I fixed it myself (Ch1) using Ch2 to see what was wrong in Ch1.
(only had one scope in the repair shop).
 
A

Allan Herriman

Block RAM?

Demux in logic to a suitable width (perhaps 64 bits @ 375MHz), then
write into block ram.

Many of the FPGA families fast enough for this work also contain fast
multipliers, which would make the digital gain adjustment trivial. The
ADC083000 only has 6ish ENOB, so digital gain adjust will only get you
so far (i.e. you would probably need finer steps than 1,10,100 on the
analog PGA).

The FPGA would be StratixII or III, Virtex4 or 5, etc. The Altera
ones might be better, as they have the really large (~100k) dual port
rams. Truely useful sized rams (~Mbytes) would need to be off-chip,
of course.

Some of the FPGA families support PCI-e, if you wanted to get serious
update rates on a plug in card for a desktop computer.

Regards,
Allan
 
J

Joerg

Jan said:
No, Joerg I do not see this as a problem, it makes little difference,
in my view, if you use a pot, or an 11 position switch that sucks anyways,
because often you cannot see what range it is on, _without_ OSD.

If the pot causes the on screen display to flip between 10mV/div, 20mV/Div etc,
it is exactly the same thing _without_ the need for a lot of numbers on
frontpanel.
Or were you referring to overload? I once killed a scope by accidently
touching it to the boost (top) anode of a BW TV (10x probe, about 6kV).

I fixed it myself (Ch1) using Ch2 to see what was wrong in Ch1.
(only had one scope in the repair shop).

OSD? Sure, but not 1.55V ...
 
J

Joerg

Jim said:
No,I was a tech in the Indy and Orlando Field Service Centers,repaired and
calibrated analog scopes to 500Mhz,TM500,TV products.


Ah, good. Didn't want to step on anyone's toes here. I guess as a tech
it must not have been too much fun repairing one of these plastic
bread-box scopes.

I tried out the TDS220,TDS320,and TDS540 scopes.

IMHO the TDS220 (and some others) were a real disgrace for Tektronix.
The first time I used one my faith in that company was shaken quite a
bit. I guess they should have kept some of the older engineers.

[...]
 
J

Jim Yanik

Jim said:
No,I was a tech in the Indy and Orlando Field Service
Centers,repaired and calibrated analog scopes to 500Mhz,TM500,TV
products.


Ah, good. Didn't want to step on anyone's toes here. I guess as a tech
it must not have been too much fun repairing one of these plastic
bread-box scopes.

I tried out the TDS220,TDS320,and TDS540 scopes.

IMHO the TDS220 (and some others) were a real disgrace for Tektronix.
The first time I used one my faith in that company was shaken quite a
bit.
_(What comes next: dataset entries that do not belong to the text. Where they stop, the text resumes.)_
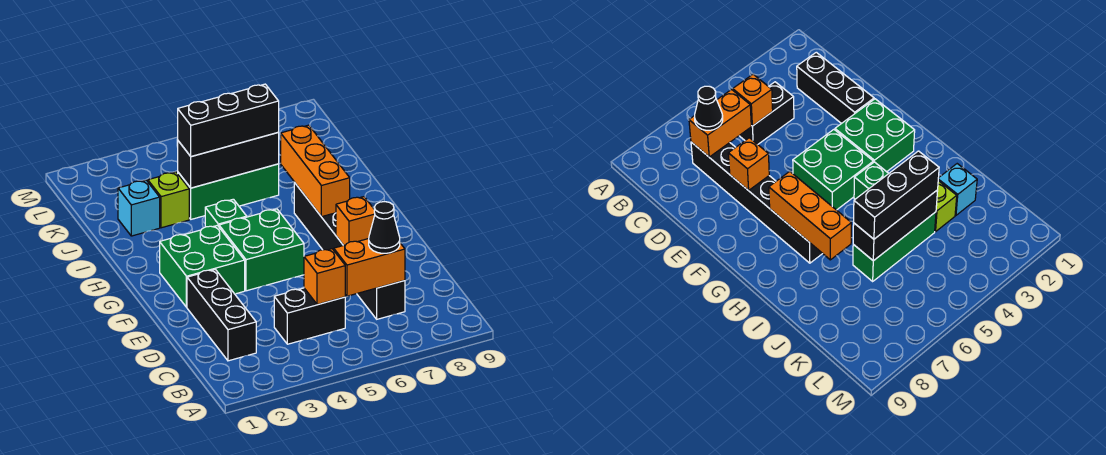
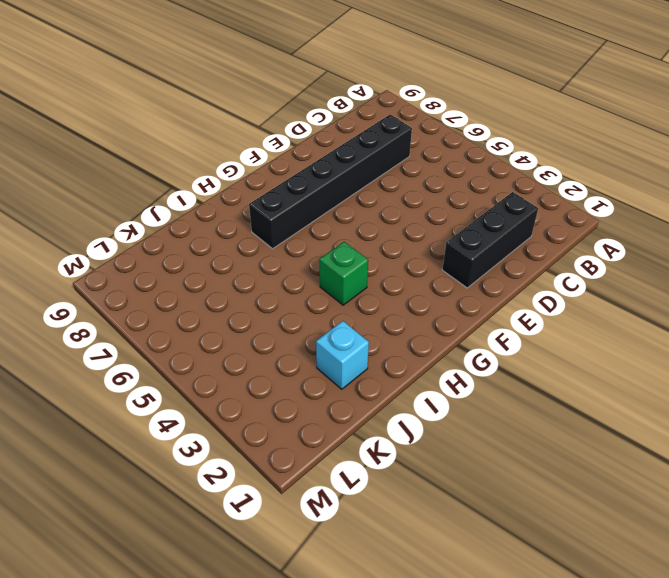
none -> black brick C4:C5 level 1
none -> green brick F2:G3 level 1
none -> green brick F4:G5 level 1

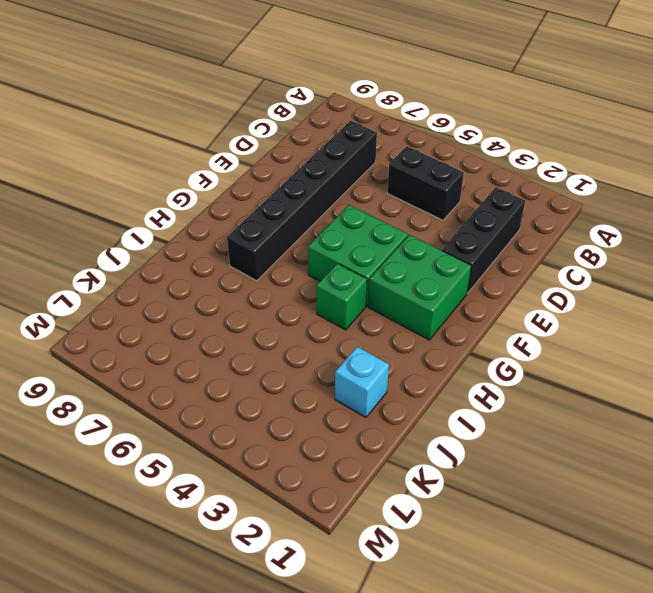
none -> lime brick J3 level 1
none -> green brick J4:J6 level 1
none -> orange brick C5 level 2

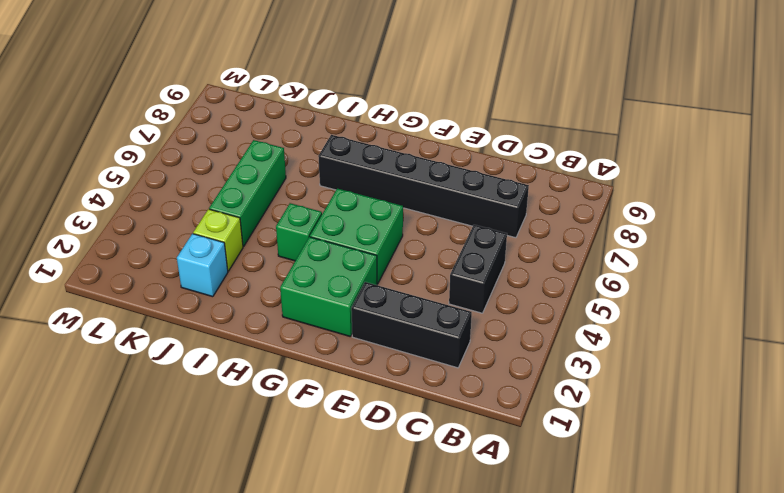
none -> orange brick C5 level 2
none -> orange brick C6:C7 level 2
none -> orange brick E7 level 2

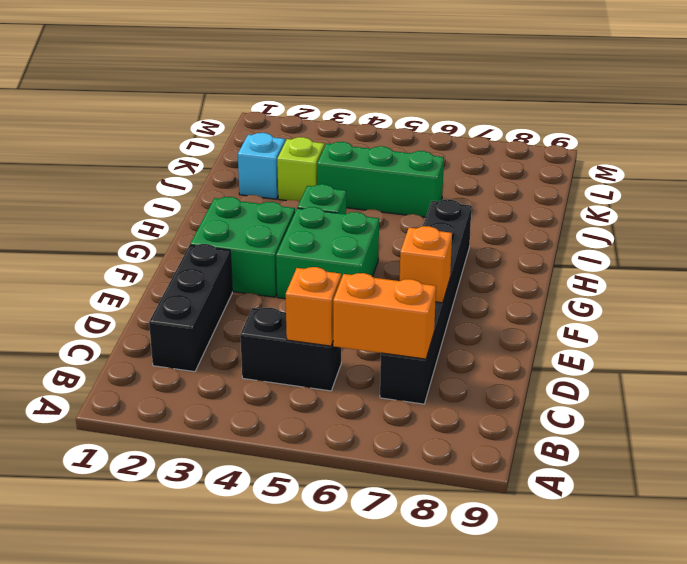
none -> orange brick G7:I7 level 2
none -> black brick J4:J6 level 2
none -> black cone C7 level 3

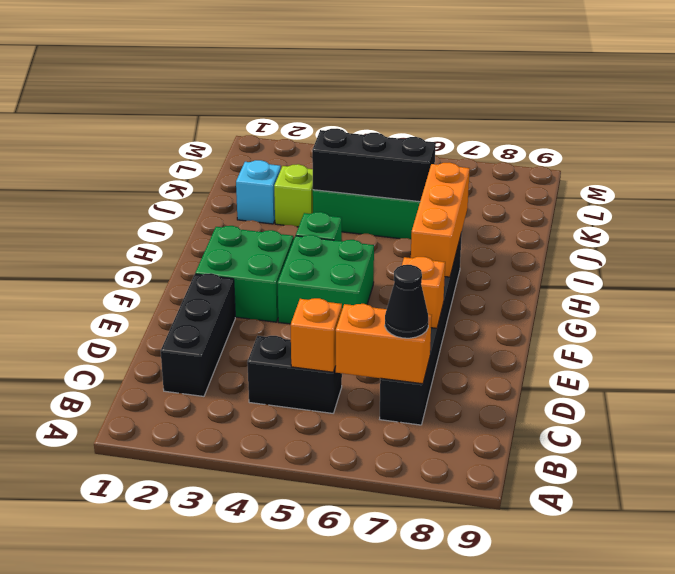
none -> black brick J4:J6 level 3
I guess they should have kept some of the older engineers.

[...]

I didn't work on the digital scopes.

the entire TDS series is module-exchange only.(I believe the modules are
now repaired at Beaverton and DC service centers,the last remaining US
service centers)

IIRC,TDS200s were only two boards and a display in a case.
The TDS200 PS was a throwaway(purchased part),but I acquired one to play
with,it was just a bad cap and diode in the backlight section.TEK didn't
even have schematics for that PS. IIRC,in some spare time,I also fixed a
2430 PS for the tech that serviced that line.He had already installed a new
PS,so he saved the old PS as a spare for test.
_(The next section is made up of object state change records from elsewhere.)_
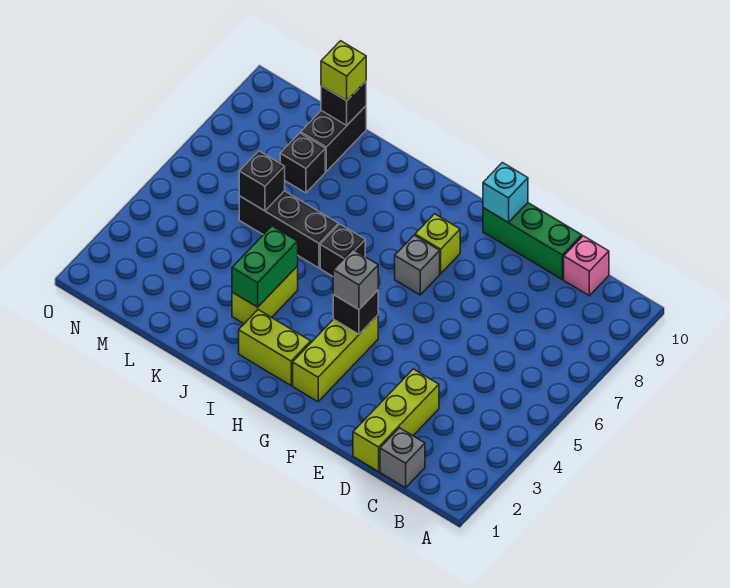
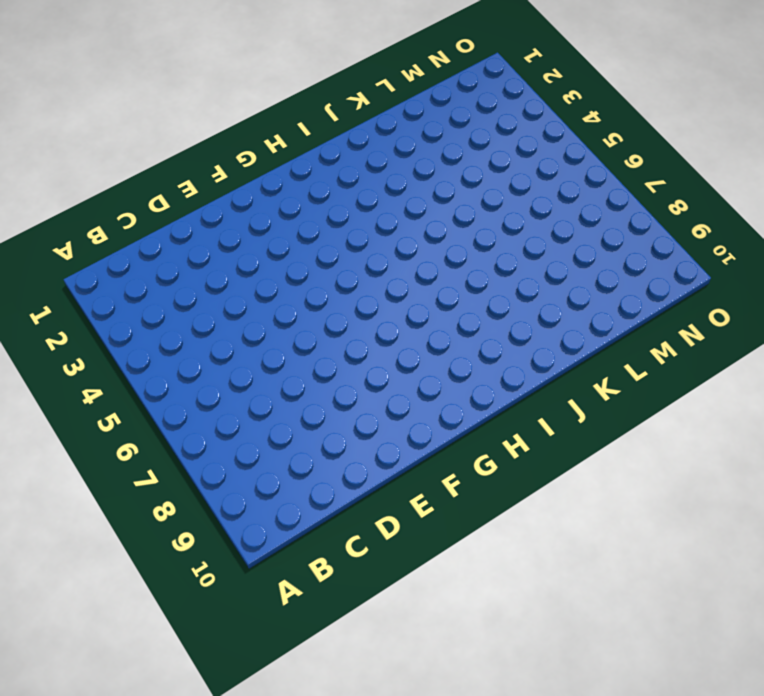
none -> grey brick C1 level 1
none -> pink brick C10 level 1
none -> lime brick D1:D3 level 1

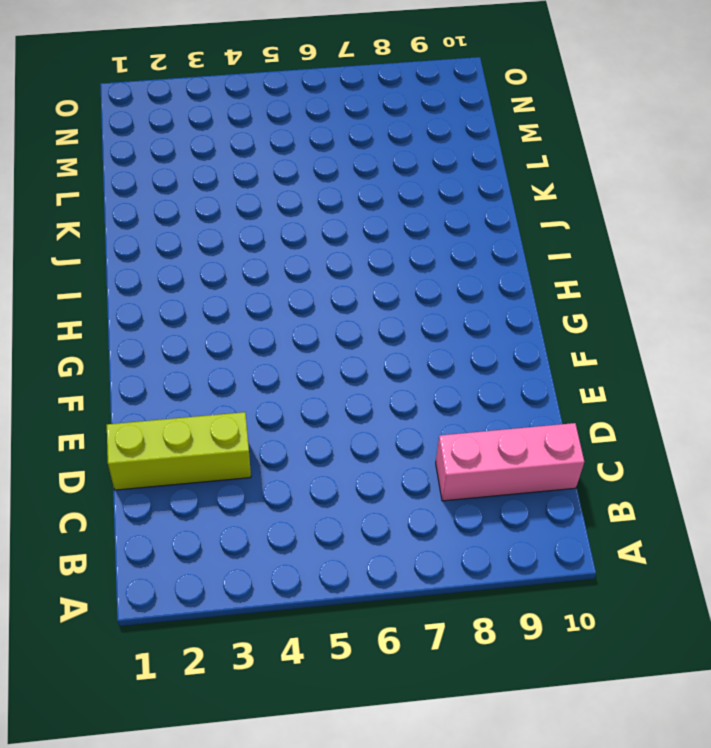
pink brick C8:C10 level 1 -> pink brick C10 level 1
none -> grey brick C1 level 1
none -> green brick D10:F10 level 1
none -> lime brick G2:G4 level 1

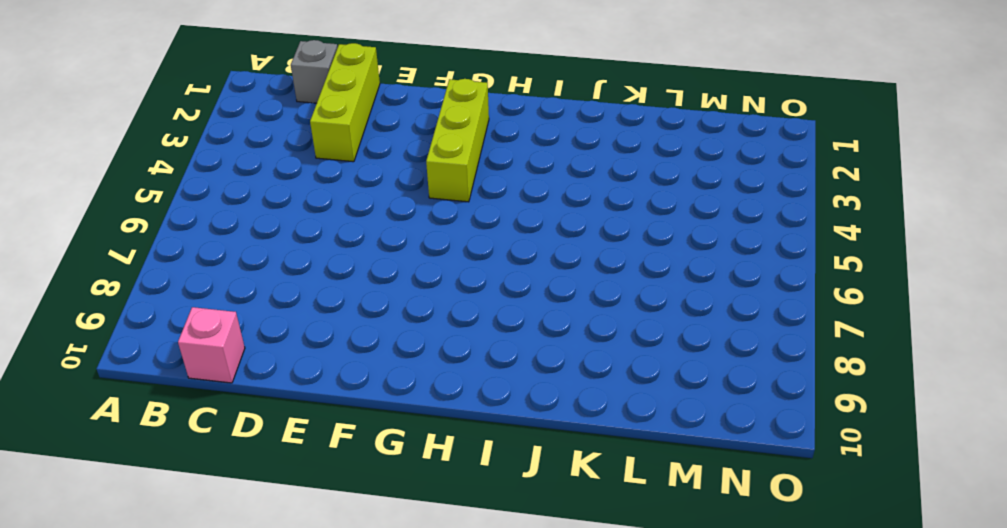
none -> green brick D10:F10 level 1
none -> grey brick G7 level 1
none -> lime brick G8 level 1

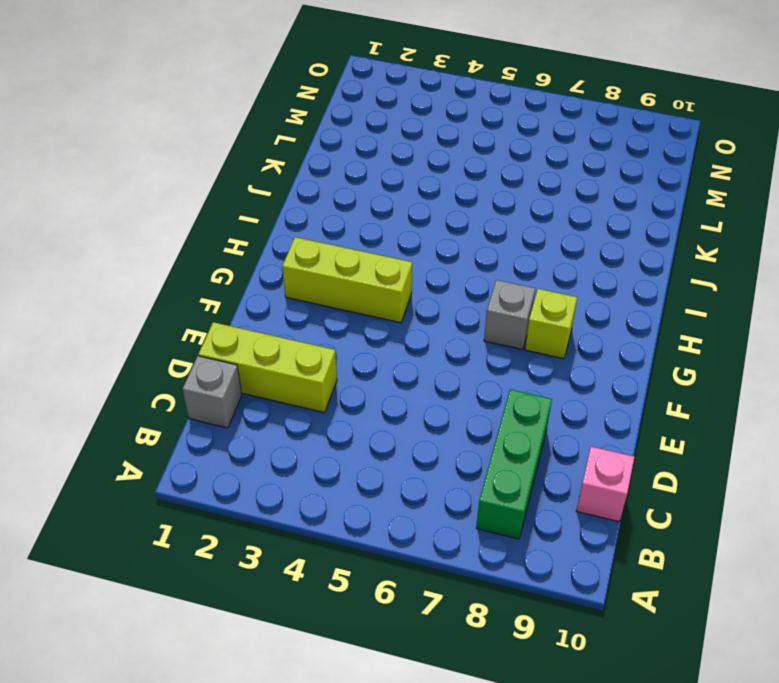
green brick B8:D8 level 1 -> green brick D10:F10 level 1
none -> lime brick H2:I2 level 1
none -> black brick I6 level 1
none -> lime brick J3:J4 level 1

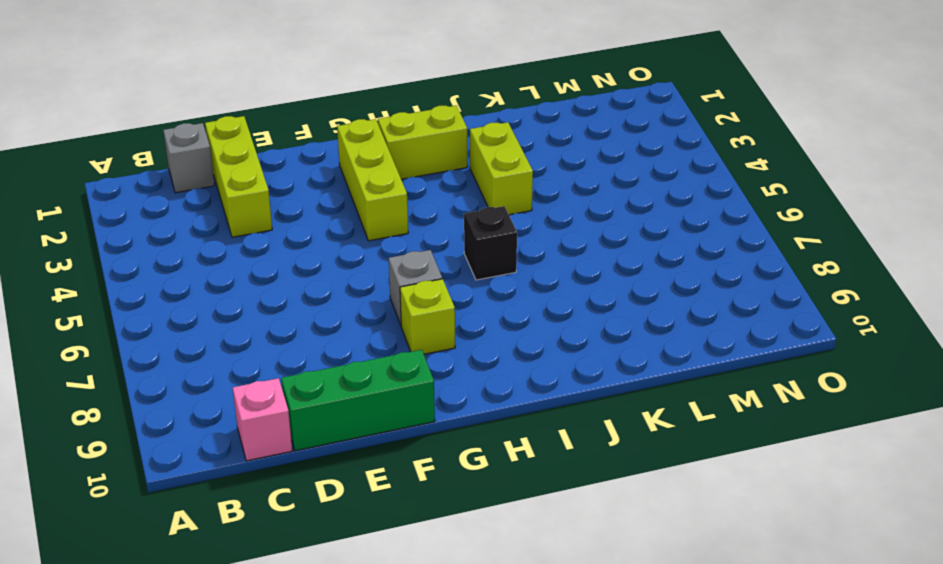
none -> black brick J6:L6 level 1
none -> black brick L8 level 1
none -> black brick L9:L10 level 1

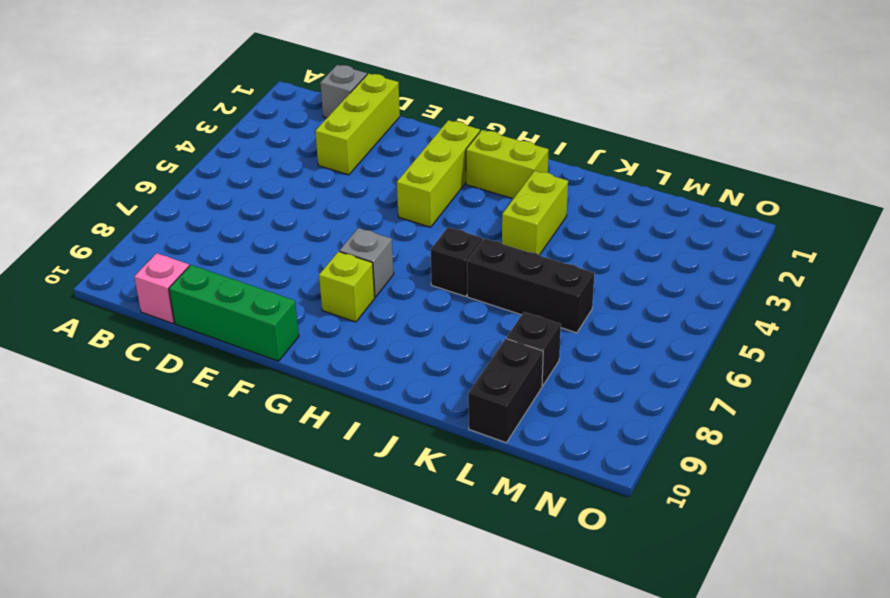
none -> cyan brick F10 level 2
none -> black brick G4 level 2
none -> green brick J3:J4 level 2

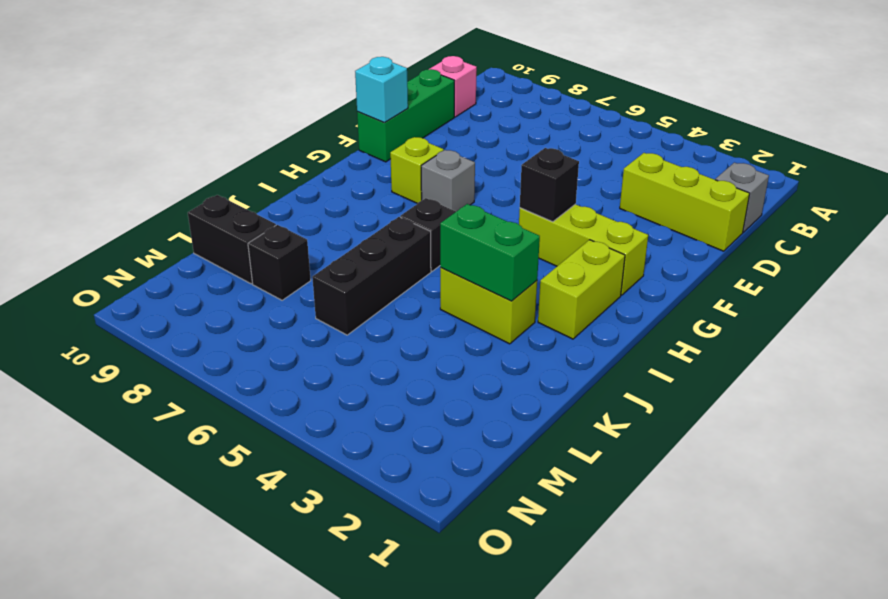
none -> black brick L6 level 2
none -> black brick L10 level 2
none -> grey brick G4 level 3

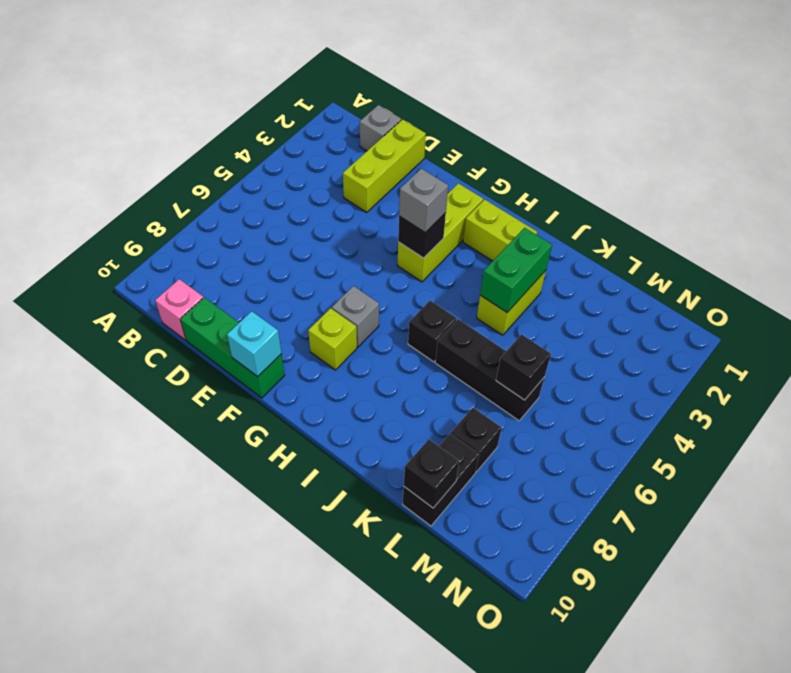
none -> lime brick L10 level 3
I liked working on switchers...
 
W

whit3rd

Yes, but the idea is also to read voltages from the digital display
(as 1.55Vpp for example).
In such a case one could even use continuous variable gain to set sensitivity.

This sounds like a good idea, from the cost viewpoint; a cascade
of three AGC type amplifiers (Gilbert cells) will give
logarithmic gain programmed by a voltage source (8 bit DAC?).
You can use a phantom input channel to feed a calibration
source, to get past the thermal drift, and a sample/hold
circuit to hold the gain constant during an accumulate/calibrate
cycle.

But for human interface reasons, you want a human-set screen
range that DOESN'T change until the human changes it. It's
OK to have the internals do some gain-riding with the signal,
but I'd get dizzy watching the screen readjust all the scale values
in realtime.

That little grid overlay on the oscilloscope screen is a GREAT
simplification for lots of uses. I'm not happy thinking I have
to digitize with a cursor instead of just reading it off (no hands!).